Kentucky State Fair Board members great at spending money – as long as it isn't their own
It’s understandable why the KFC Yum! Center authority would accept the forgiveness of most of its debt to the Kentucky State Fair Board with the same enthusiasm demonstrated by the University of Louisville basketball team when the Cardinals returned the NCAA championship trophy to that arena this spring. But that doesn’t make it right.
In a surprising move last May, the fair board forgave all but about $1.6 million of the arena authority’s $7.2 million obligation to the public agency.
Not that the arena doesn’t need all the help it can get. Since opening less than three years ago, it has accumulated more than $35 million in operating losses, is $800 million in debt and loses money – more than $1 million per month – faster than Peyton Silva can steal a basketball from an opposing point guard.
Little hope exists for an economic turnaround as long as the current lopsided lease with the University of Louisville Athletic Association – guaranteeing the association an inordinate 90 percent of much of the arena’s revenue – is in place.
Recently, the powers that be tried to put a positive spin on the whole situation. However, not only were their claims questionable, their timing wasn’t the greatest either.
Just about the same time Louisville Arena Authority Chairman Larry Hayes was telling reporters that the facility had experienced a “phenomenal year,” Moody’s Investor Services was downgrading the status of the bonds originally issued to build it.
And if Hayes’ claims were questionable, it was downright misleading for the authority to report a “net operating” profit of $221,813 in April without including interest payments on the bonds, which is more than $1.7 million per month. In fact, when one considers interest expenses, the arena has never had a profitable month.
Misleading investors gets people in hot water in the private sector. Apparently, arena authorities in Louisville get a pass, just as they’re getting from their buddies on the state fair board.

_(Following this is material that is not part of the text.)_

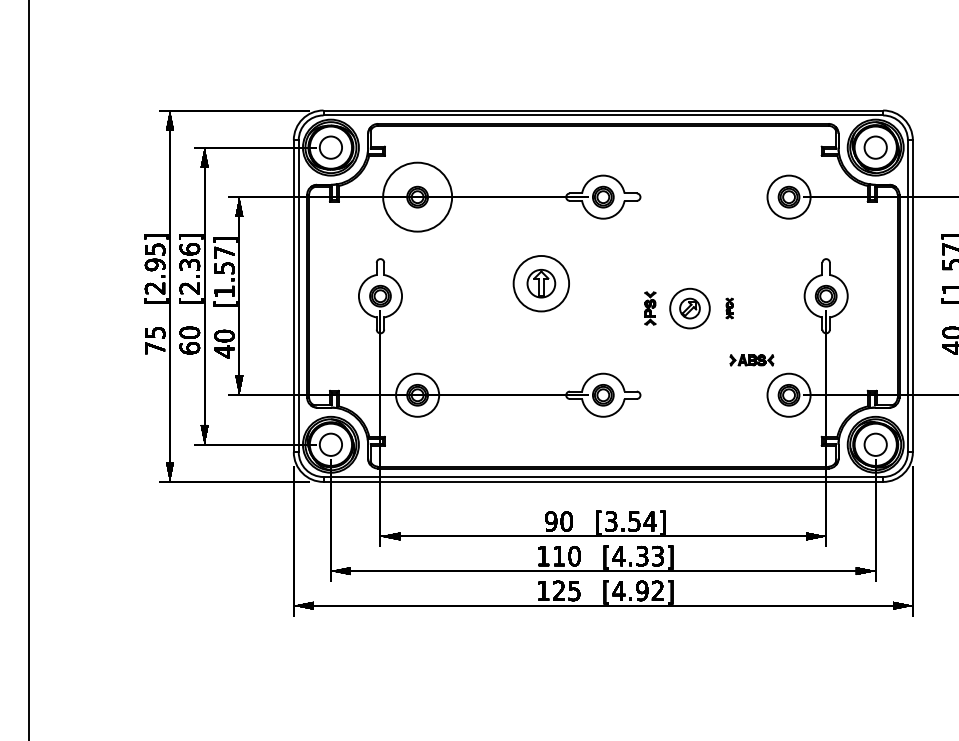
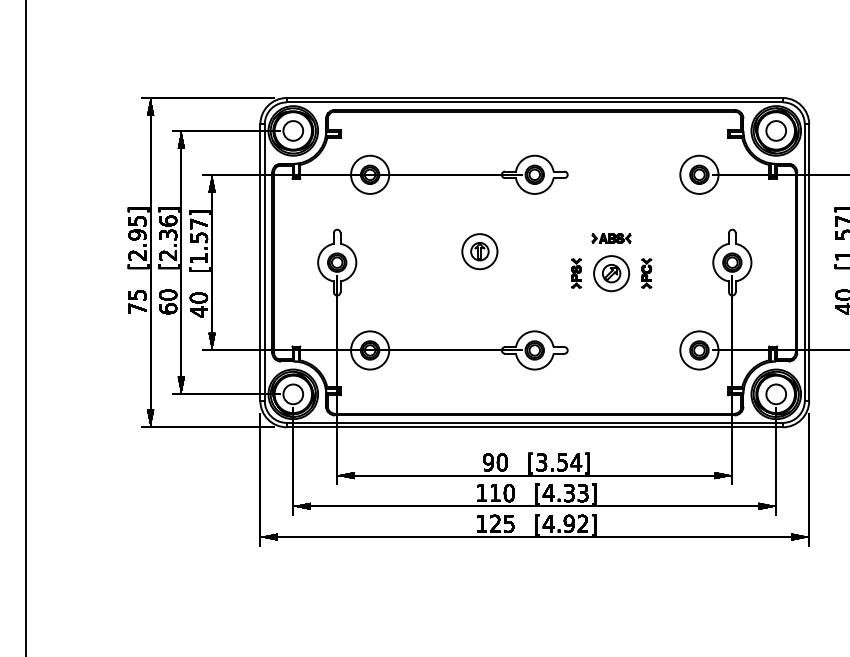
circle: (418, 196) -> (370, 174), size x0.62
part: (540, 283) -> (479, 251), size x0.71
part: (729, 308) -> (646, 273), size x1.67
part: (751, 360) -> (611, 238), moved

The only problem: It’s not the fair board’s loan money to forgive. Kentucky taxpayers statewide – who were forced by the legislature to shell out $75 million during former Gov. Ernie Fletcher’s administration just to build the facility – are the real ones on the hook.
And what of the legality of this whole fiasco?
According to local businessman Denis Frankenberger, who recently issued a report calling for a renegotiated lease between the University of Louisville and the arena authority, “it is believed to be illegal for the directors of a state agency to forgive a substantial debt owed by a private corporation to the public.
”That view is reinforced by J. Bruce Miller, who served as the state fair board’s attorney during Gov. Paul Patton’s administration.
It’s reasonable for public agencies and governments to work out mutually beneficial arrangements that result in “common sense” actions that benefit citizens, Miller said.
But, he added, it’s a different matter altogether when an arrangement involves a public entity like the fair board forgiving debt owed by a private, if nonprofit, agency.
“Short of an executive order by the governor, I don’t see how it could be legally done,” he said.
And though I’d love to see the day where the KFC Yum! Center becomes as much of an economic success as it has been a favorite venue of sports fans and concertgoers, fiscal responsibility dictates that this brand of debt-forgiveness is a policy faux pas.
How, for example, can the fair board justify forgiving millions that belong to taxpayers when the board itself required $5.5 million from taxpayers just last year to survive, after having already cut its staff and budget?
But of course such arrangements are easier to come by when they are made using other people’s money.
“Nobody spends somebody else’s money as carefully as he spends his own,” was the astute observation of the late Nobel laureate Milton Friedman. “Nobody uses somebody else’s resources as carefully as he uses his own.”